The ratio between supply and demand is also subject to the law of increasing requirements. As a result of this law and as a result of population increases, the systematic growth of income inherent in socialism under conditions of price stability, and other factors, there is a constant increase in effective monetary demand. Supply must therefore exceed demand; otherwise, a discrepancy may arise between effective monetary demand and the capacity to satisfy this demand. The development of production, the enlargement and renewal of the commodity selection, the increase in the standard of living, and the growing exactingness toward commodity quality—all alter demand. If the commodity supply is to satisfy demand, therefore, it must grow more rapidly. “The volume [of commodity supply] must ... be larger than the average sale or the average demand. Otherwise, the excess over these averages could not be satisfied” (K. Marx, ibid., vol. 24, p. 166). This is also necessary for the formation of commodity reserves so as to cover a possible discrepancy between the selection of commodities offered and the demand structure and for the creation of insurance stocks in case of natural disasters and losses (within the norms) objectively caused by the very process of storage, transportation, and sale of commodities.

Supply and demand must balance not only in terms of volume and structure but also in terms of geography—national and regional—and time of year. If, under conditions of general balance between supply and demand as a whole, the balance is upset—that is, if some commodities are in oversupply and others are in short supply, if some commodities are in oversupply in certain regions and in short supply in others, or if some commodities are in oversupply in certain seasons and in short supply in others—commodity circulation will be disrupted, the satisfaction of effective monetary demand will be interrupted, inventories will increase to excess, and the role of money will be diminished.

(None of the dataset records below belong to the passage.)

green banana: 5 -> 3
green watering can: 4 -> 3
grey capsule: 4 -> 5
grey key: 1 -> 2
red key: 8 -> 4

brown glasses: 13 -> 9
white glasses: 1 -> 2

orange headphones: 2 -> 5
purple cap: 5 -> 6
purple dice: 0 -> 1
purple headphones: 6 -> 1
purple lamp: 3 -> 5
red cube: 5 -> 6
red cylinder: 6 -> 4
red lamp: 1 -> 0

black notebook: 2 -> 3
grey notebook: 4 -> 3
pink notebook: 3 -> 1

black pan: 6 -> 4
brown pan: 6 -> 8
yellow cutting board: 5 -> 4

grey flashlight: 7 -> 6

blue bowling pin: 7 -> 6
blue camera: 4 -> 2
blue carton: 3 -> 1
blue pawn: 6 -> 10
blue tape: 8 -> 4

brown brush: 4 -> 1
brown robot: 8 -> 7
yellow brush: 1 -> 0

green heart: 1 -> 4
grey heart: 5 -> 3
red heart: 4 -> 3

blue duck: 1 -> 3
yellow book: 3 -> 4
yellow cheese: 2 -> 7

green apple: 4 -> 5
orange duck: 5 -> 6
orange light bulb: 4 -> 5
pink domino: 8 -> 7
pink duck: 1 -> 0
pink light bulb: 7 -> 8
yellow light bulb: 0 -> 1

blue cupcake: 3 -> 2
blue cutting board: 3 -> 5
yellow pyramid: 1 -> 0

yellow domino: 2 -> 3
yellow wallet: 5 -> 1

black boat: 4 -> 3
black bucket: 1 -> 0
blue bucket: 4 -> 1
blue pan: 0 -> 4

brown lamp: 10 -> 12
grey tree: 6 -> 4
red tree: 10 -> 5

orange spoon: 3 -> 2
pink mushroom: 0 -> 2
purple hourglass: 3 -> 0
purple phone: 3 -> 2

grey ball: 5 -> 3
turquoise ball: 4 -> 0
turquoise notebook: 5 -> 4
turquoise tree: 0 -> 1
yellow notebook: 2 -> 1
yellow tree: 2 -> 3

Balance between supply and demand can be achieved in various ways, such as economic policy on the part of the state, the issuance of obligatory plan targets, and the setting of the volume and selection of commodities produced and marketed, the volume of imports, the prices for the overwhelming majority of commodities, and the size of the populace’s monetary income. Other such ways include the planned utilization of production capacities, raw materials, and the labor supply, as well as capital investments in promising branches of the national economy, study of demand and market conditions and management of commodity movement accordingly, and the production of commodities on the basis of commercial orders.

Consequently, the principal elements of the ratio between supply and demand are regulated by the state in the interests of society as a whole. Under socialism, at the same time, certain discrepancies, certain nonantagonistic contradictions, are generated in the very process of production and consumption development—contradictions between supply and demand, contradictions between society’s needs and production capacities. As socialist society develops, these contradictions are resolved by improved production and the purposeful molding of demand on the part of the population.


Marx, K. Kapital, vol. 3. In K. Marx and F. Engels, Soch., 2nd ed., vol. 25, part 1.
Marx, K. Nishcheta filosofii. In ibid., vol. 4, p. 80.
Arkhiv Marksa i Engel’sa, vol. 4. Moscow, 1935. Page 175.
Lenin, V. I. “Po povodu tak nazyvaemogo voprosa o rynkakh.” Poln. sobr. soch., 5th ed., vol. 1.
Lenin, V. I. Razvitie kapitalizma v Rossii. Ibid., vol. 3.
Gogol’, B. I. Platezhesposobnyi spros i roznichnyi lovarooborot. Moscow, 1968.
Korzhinevskii, I. I. Osnovnye zakonomernosti razvitiia sprosa v SSSR, 2nd ed. Moscow, 1971.
Darbinian, M. M. Kommercheskaia rabota i izuchenie sprosa v torgovle. Moscow, 1971.
Stolmov, L. F. Izuchenie i prognozirovanie pokupatel’skogo sprosa. Moscow, 1972.